Court Opinion

ID: 3632653
Source: CourtListenerOpinion
Date Created: 2016-07-06 00:11:44.018961+00
Date Added: 2024-06-11T08:33:52.822100
License: Public Domain

Two very able arguments here, against the opinion which I delivered when the case was before the supreme court, (4 Denio,
332,) have only served to confirm me in the conclusion at which I then arrived. I shall add but little now to what I said on the former occasion.
The owner may, as a general rule, follow and retake the property of which he has been wrongfully deprived so long as the same thing remains, though it may have been changed in form and value by the labor and skill of the wrongdoer. But when, as in this case, the identity of the thing has been destroyed by a chemical process, so that the sense can no longer take cognizance of it — when it has not only changed its form and appearance, but has so combined with other elements that it has ceased to be the same thing, and become something else, the owner can, I think, follow it no longer: his remedy is an action for damages. Such I take to be the rule of the common law; and that is our law.
The rule for which the defendants contend, that in the case of a wilful trespass, the owner may follow and retake his property after it has been changed into a thing of a different species — that he may trace corn into whisky, and take the new product — is open to several objections. First: it would be nearly or quite impossible to administer such a rule in trials by jury. Second: the rule would often work injustice, by going beyond the proper measure of either redress or punishment; while an action for damages would render exact justice to both parties. *Page 394 
It is very true that a wilful trespasser should be punished: but that proves nothing. All agree that he should be made to suffer; but the mode and measure of punishment are questions which still remain. If one has knowingly taken six pence worth of his neighbor's goods as a trespasser, he should neither be imprisoned for life, nor should he forfeit a thousand dollars. We should not lose sight of the fact, that the rule now to be established is one for future, as well as present use; and it may work much greater injustice in other cases than it can in this. Third: there is no authority at the common law for following and retaking the new product in a case like this. I make the remark with the more confidence, because the very diligent counsel for the defendants, after having had several years, pending this controversy, for research, has only been able to produce somedicta of a single jurist, without so much as one common law adjudication in support of the rule for which he contends.

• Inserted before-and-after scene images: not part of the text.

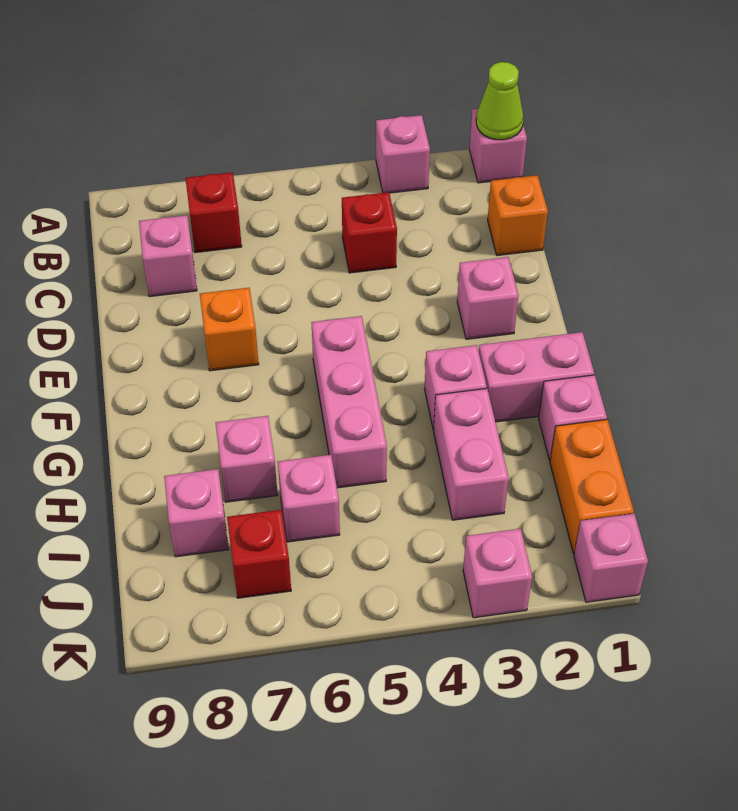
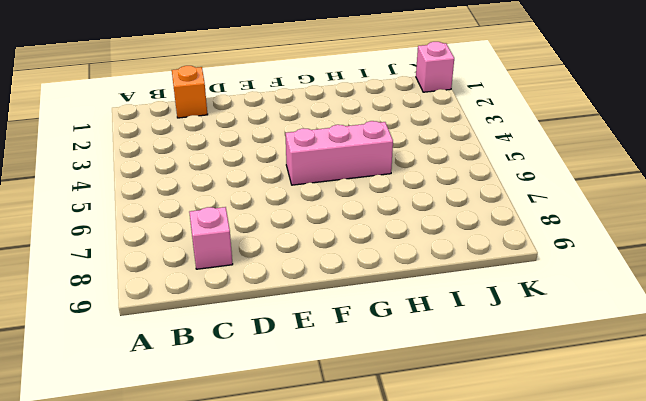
none -> pink brick A1 level 1
none -> pink brick A3 level 1
none -> red brick B7 level 1

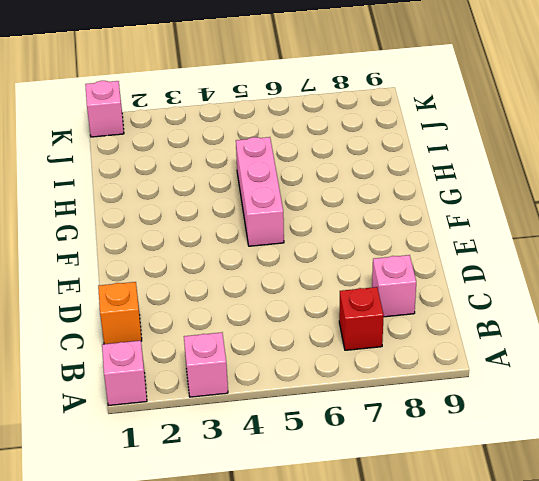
none -> red brick C4 level 1
none -> pink brick E2 level 1
none -> orange brick E7 level 1

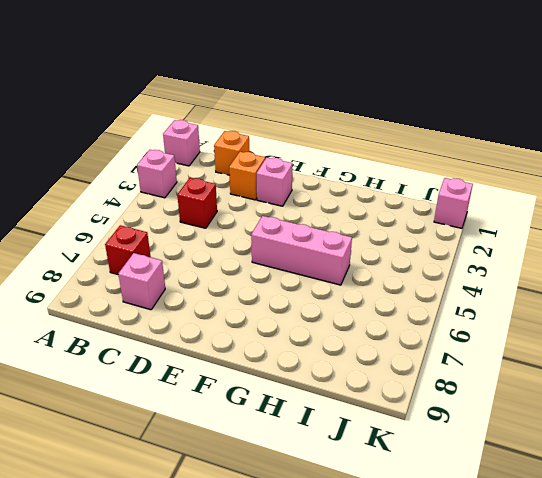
orange brick D2 level 1 -> orange brick E7 level 1
none -> pink brick G1:G2 level 1
none -> pink brick G3 level 1
none -> pink brick H1 level 1

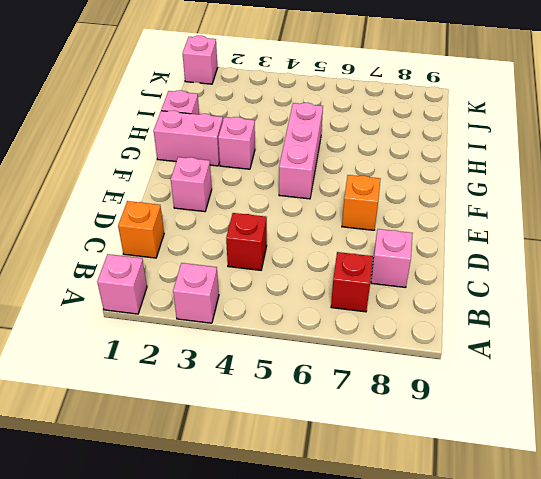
none -> pink brick H3:I3 level 1
none -> pink brick H7 level 1
none -> orange brick I1:J1 level 1

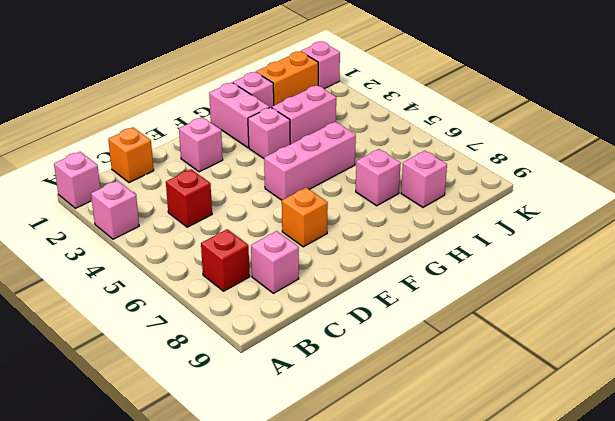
none -> pink brick I6 level 1
none -> red brick J7 level 1
none -> pink brick K3 level 1

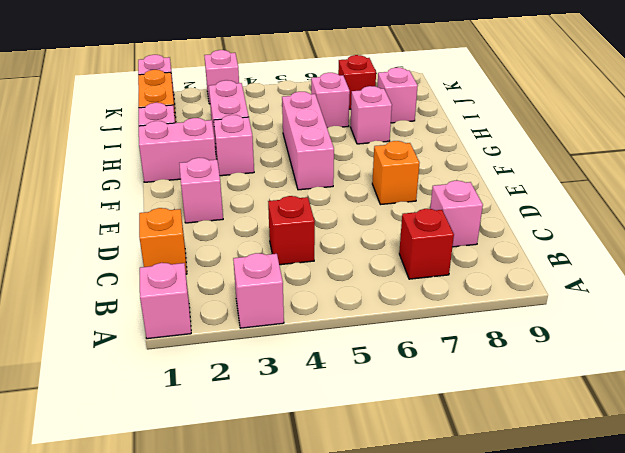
none -> lime cone A1 level 2

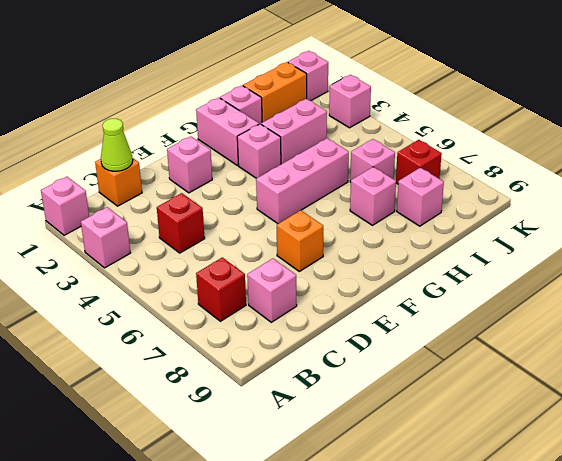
lime cone C1 level 2 -> lime cone A1 level 2

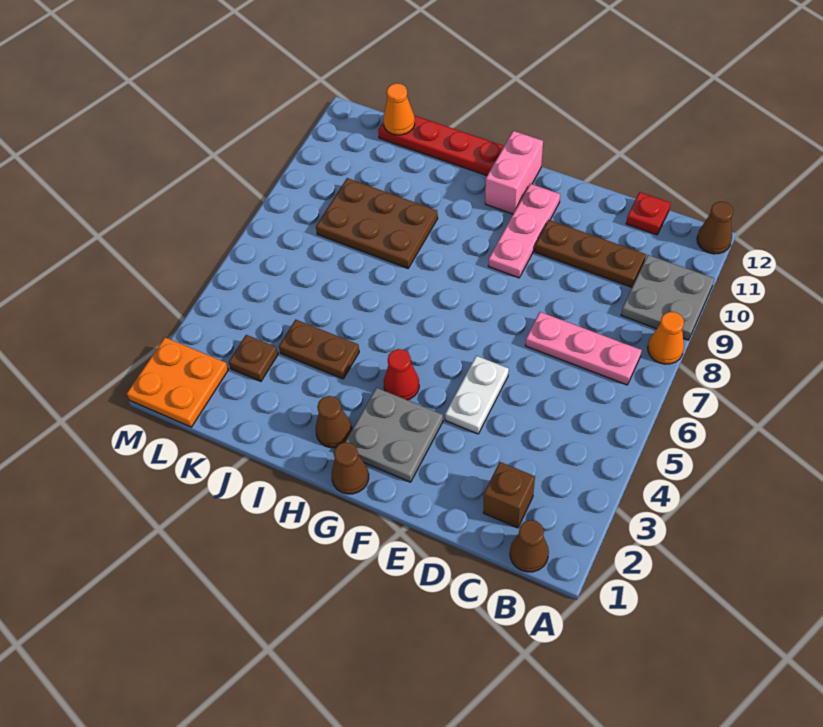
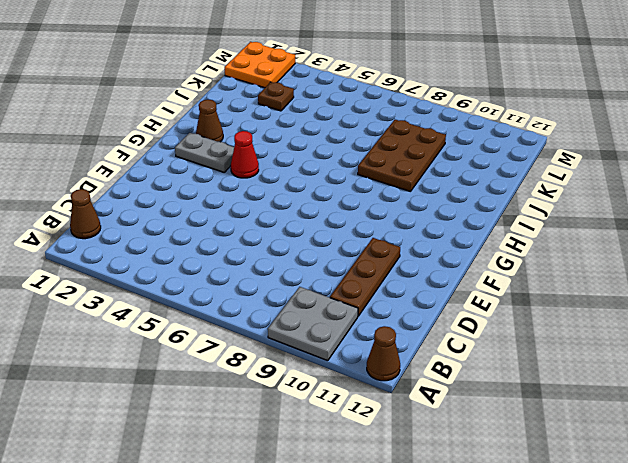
grey plate G2:G3 level 1 -> grey plate F2:G3 level 1
none -> orange cone A8 level 1
none -> pink plate B7:D7 level 1
none -> brown brick C2 level 1

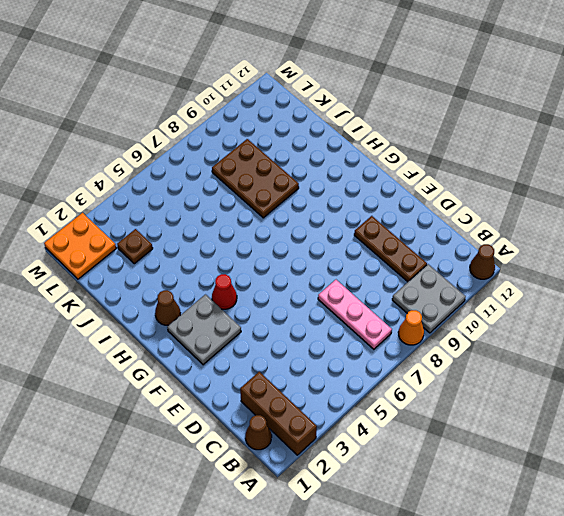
brown brick A2:C2 level 1 -> brown brick C2 level 1
none -> red plate C12 level 1
none -> white plate E4:E5 level 1
none -> pink plate F9:F11 level 1

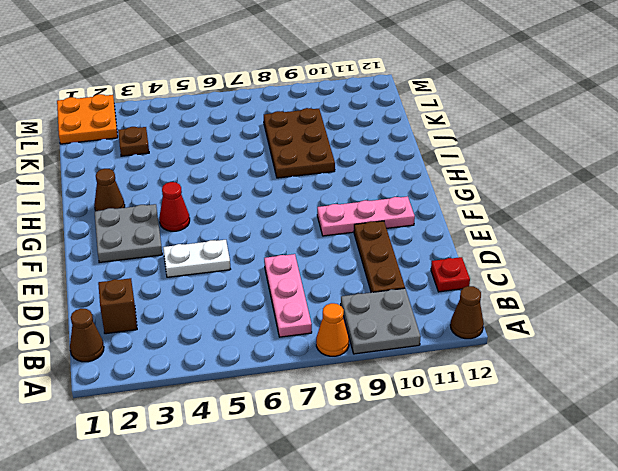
none -> brown cone G1 level 1
none -> pink brick G11:G12 level 1
none -> red plate H12:K12 level 1

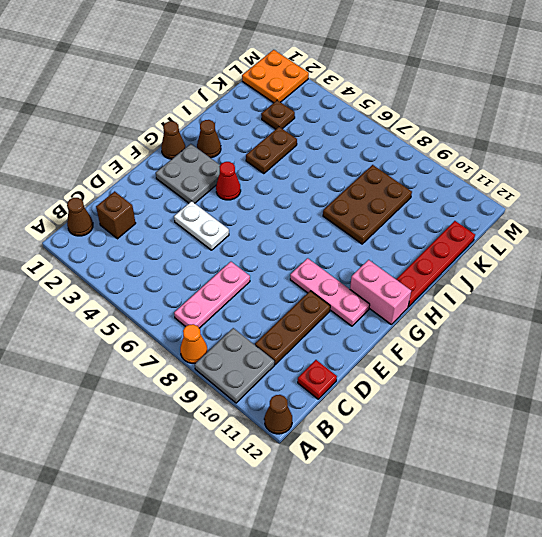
none -> orange cone K12 level 2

He is driven to the civil law; and then the argument is, that because we, in common with the civilians, allow the owner to retake his property in certain cases, we must be deemed to have adopted the rule of the civil law on this subject in its whole extent. But that is a non sequitur. It often happens that our laws and those of the Romans — and, indeed, of all civilized nations — are found to agree in some particulars, while they are widely different in others; and this is true of laws relating to a single subject. There is no force, therefore, in the argument, that because our law touching this matter is to some extent like the civil law, it may be presumed that the two systems are alike in every particular. And clearly, the burden of showing that the Roman law is our law, lies on those who affirm that fact. There is not only the absence of any common law adjudication in favor of the rule for which the defendants contend, but in one of the earliest cases on the subject to be found in our books, (YearBook, 5 H. 7, fo. 15, 4 Denio, 335, note,) the court plainly recognized the distinction which has been mentioned, and admitted that the owner could not retake the property after its identity had been destroyed; and "grain taken and malt made of it" was given as an example. *Page 395 
There are many cases where the title to a personal chattel may be turned into a mere right of action, without the consent of the owner, although the thing was taken by a wilful trespasser, or even by a thief. If a man steal a piece of timber, and place it as a beam or rafter in his house; or a nail, and drive it into his ship; or paint, and put it upon his carriage, the owner can not retake his goods, but is put to his action for damages; and this is so in the civil, as well as at the common law. If a thief take water from another's cistern, and use it in making beer; or salt, and use it in pickling pork; or fuel, and use it in smoking hams, I suppose no one will say, that the owner of the water, the salt or the fuel may seize the beer, the pork or the hams. And there is no better reason for giving him the new product, where sand is made into glass, malt into beer, coal into gas, or grain into whisky. In the case now before us, the civilians would not go so far as to say, that the owner of the grain might take the swine which were fattened on the refuse of the grain after it had gone through the process of distillation. And yet that would hardly be more unjust or absurd than it would be to give him the whisky. There must be a limit somewhere; and I know of none which is more safe, practical and just than that which allows the owner to follow a chattel until it has either been changed into a different species, or been adjoined to something else, which is the principal thing; and stops there. Thus far our courts have gone, and there they have stopped. We have neither precedent nor reason in favor of taking another step; and I can not take it.
Judge HARRIS agrees with me in the opinion that the judgment of the supreme court is right, and should be affirmed.
TAYLOR, J. did not hear the argument, and gave no opinion.